I sat alone at our dining table the other morning. Half of my breakfast sat heavy in my stomach as I glanced at my phone to see a text come through from my husband. My husband of 14 years. My husband who had cherished me almost to the point of worship. My husband who took my hand as we scoured several antique stores, searching for the perfect dining room table. We wanted one with the right amount of character, nothing too plain, something that would be enhanced with the scratches and dings it would endure with the many children we planned to have.
It was the same dining room table where we sat and shared our first meal in our first home together. That night, I made pasta and served it in fancy dishes. I poured wine. I couldn't wait for him to come home and see what I had made for us.
It was the same dining room table I later slammed said dishes down while trying to prepare the same pasta dinner six weeks after our third child was born. I was struggling to keep it together while he worked all the time. He was too busy to notice I did things like try to emulate our first meal in our first home with a newborn strapped to me and two toddlers who left my tank full of love but depleted of energy at the end of each day.
It was the same dining room table where I sat and ran my hands over the scratches again and again as he confessed his affair a few years ago.
And somewhere in between it all, he stopped taking my hand in antique shops. It seemed more of a chore than anything else for him. And I stopped trying to get him to notice all I did to make a cozy home. I stopped acknowledging his advances. If he was too busy to notice me, then he couldn't have me at all, especially not at the end of the day when I had nothing substantial to give him.
It was the same dining room table where I sat and ran my hands over the scratches again and again as he confessed his affair a few years ago. I was in shock, I suppose. Running my hands over the scratches allowed me to feel something, or maybe it kept me from feeling too much.
"You haven't touched me in six months," he said.
"You haven't noticed me in longer than that," was my defense.
We were both to blame. At the time, I wanted to get the old us back. I wanted to move forward and try to feel what we had in those early years.
"Let's both try really hard," he pleaded. And so we did. We both tried really hard.
We have had many family meals at this dining table since that night. I have tried. He has tried. But every day I feel it: the unbecoming of us. I am not sure if it's because we need to completely let go of who we were in order to start anew, or if we just need to let go of each other completely. I have been asking for an answer—not from him, from myself. I have been looking for some sort of signal that the universe will send me in a pretty little package complete with instructions on how to deal with this nightmare. I need somebody to tell me what to do. We are at a crossroads. I have never been here before and I am afraid of what it might mean if we can't make it. I am afraid of what my life will be like if we do.
I am not sure where my love for my husband has changed, but it has. I have lost bits and pieces of it here and there and it has been devastating to lose something you thought you would have forever. I have tried to hang on tighter, only to have it keep slipping.
He feels it, too.
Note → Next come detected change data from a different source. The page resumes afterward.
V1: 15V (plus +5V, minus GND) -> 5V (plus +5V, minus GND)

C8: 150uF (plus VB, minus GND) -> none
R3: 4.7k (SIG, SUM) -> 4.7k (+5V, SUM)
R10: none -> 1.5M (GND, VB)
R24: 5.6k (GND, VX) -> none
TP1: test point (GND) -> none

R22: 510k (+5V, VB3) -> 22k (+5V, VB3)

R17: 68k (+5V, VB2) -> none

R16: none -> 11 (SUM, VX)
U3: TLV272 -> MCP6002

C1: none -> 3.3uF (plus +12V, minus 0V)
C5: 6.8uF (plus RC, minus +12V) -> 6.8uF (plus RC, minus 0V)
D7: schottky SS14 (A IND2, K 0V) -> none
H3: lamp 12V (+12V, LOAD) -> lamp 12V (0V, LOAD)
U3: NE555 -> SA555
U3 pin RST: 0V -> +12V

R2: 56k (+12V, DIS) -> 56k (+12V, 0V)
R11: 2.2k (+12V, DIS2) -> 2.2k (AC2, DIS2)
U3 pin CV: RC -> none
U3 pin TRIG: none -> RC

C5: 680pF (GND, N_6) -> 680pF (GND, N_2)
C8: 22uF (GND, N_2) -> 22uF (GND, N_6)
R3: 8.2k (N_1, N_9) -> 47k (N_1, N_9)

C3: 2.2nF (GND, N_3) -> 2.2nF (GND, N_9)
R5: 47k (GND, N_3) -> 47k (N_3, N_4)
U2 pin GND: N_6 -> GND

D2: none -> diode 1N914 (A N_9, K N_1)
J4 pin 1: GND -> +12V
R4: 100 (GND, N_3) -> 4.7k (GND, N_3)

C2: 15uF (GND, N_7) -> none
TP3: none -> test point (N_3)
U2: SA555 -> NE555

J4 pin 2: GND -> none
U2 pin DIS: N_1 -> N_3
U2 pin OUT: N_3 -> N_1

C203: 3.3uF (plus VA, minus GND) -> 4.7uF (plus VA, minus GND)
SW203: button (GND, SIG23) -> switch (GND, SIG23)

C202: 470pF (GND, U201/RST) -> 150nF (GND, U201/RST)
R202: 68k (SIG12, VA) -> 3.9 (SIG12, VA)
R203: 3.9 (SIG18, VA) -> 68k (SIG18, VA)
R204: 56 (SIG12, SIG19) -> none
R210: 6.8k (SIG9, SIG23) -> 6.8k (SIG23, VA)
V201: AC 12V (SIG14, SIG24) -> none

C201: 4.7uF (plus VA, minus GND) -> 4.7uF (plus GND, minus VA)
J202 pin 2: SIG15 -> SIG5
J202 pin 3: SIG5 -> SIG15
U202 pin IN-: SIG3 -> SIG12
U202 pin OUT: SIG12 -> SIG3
He has felt the unbecoming of us over time but waited until there was a big huge piece of us missing to say how he felt because he was afraid to say it. Then he did on that intoxicating fall morning, he said it in a text, and I was able to understand and hear it in a way I wasn't able to during our many conversations of trying to figure "us" out: "I feel like I just can't leave you, but I don't think I can stay either."
We know the marriage we had is over and we need to make a choice: We can stay and build a new marriage, or we can let go completely.
I stared at his message and realized we are in the same place. We are having such similar feelings and maybe, just maybe, that is something. Maybe it is enough to work through our knots, or maybe it will be the deciding factor that causes us to go our separate ways. Perhaps it will make it a bit smoother because we will both be met with a little more understanding and compassion and a little less hurt.
I don't know how to do this. Nothing feels right or comfortable. Nothing. While I know it's normal to feel this way in this situation it doesn't mean it's easy.
But I know this: My husband is right. He cannot stay if things are going to feel this way. We are done with the fighting. We are both numb and incredibly sad. We know the marriage we had is over and we need to make a choice: We can stay and build a new marriage, or we can let go completely and see what kind of a life we can have separately.
No matter what happens though, I think we need to get a new dining room table. I simply can't bear to sit in this space that holds so many hard and beautiful lifelong memories for another second—and so, I will start there.
*Editorial note: the writer name is a pseudonym. The mom who wrote this post wishes to remain anonymous.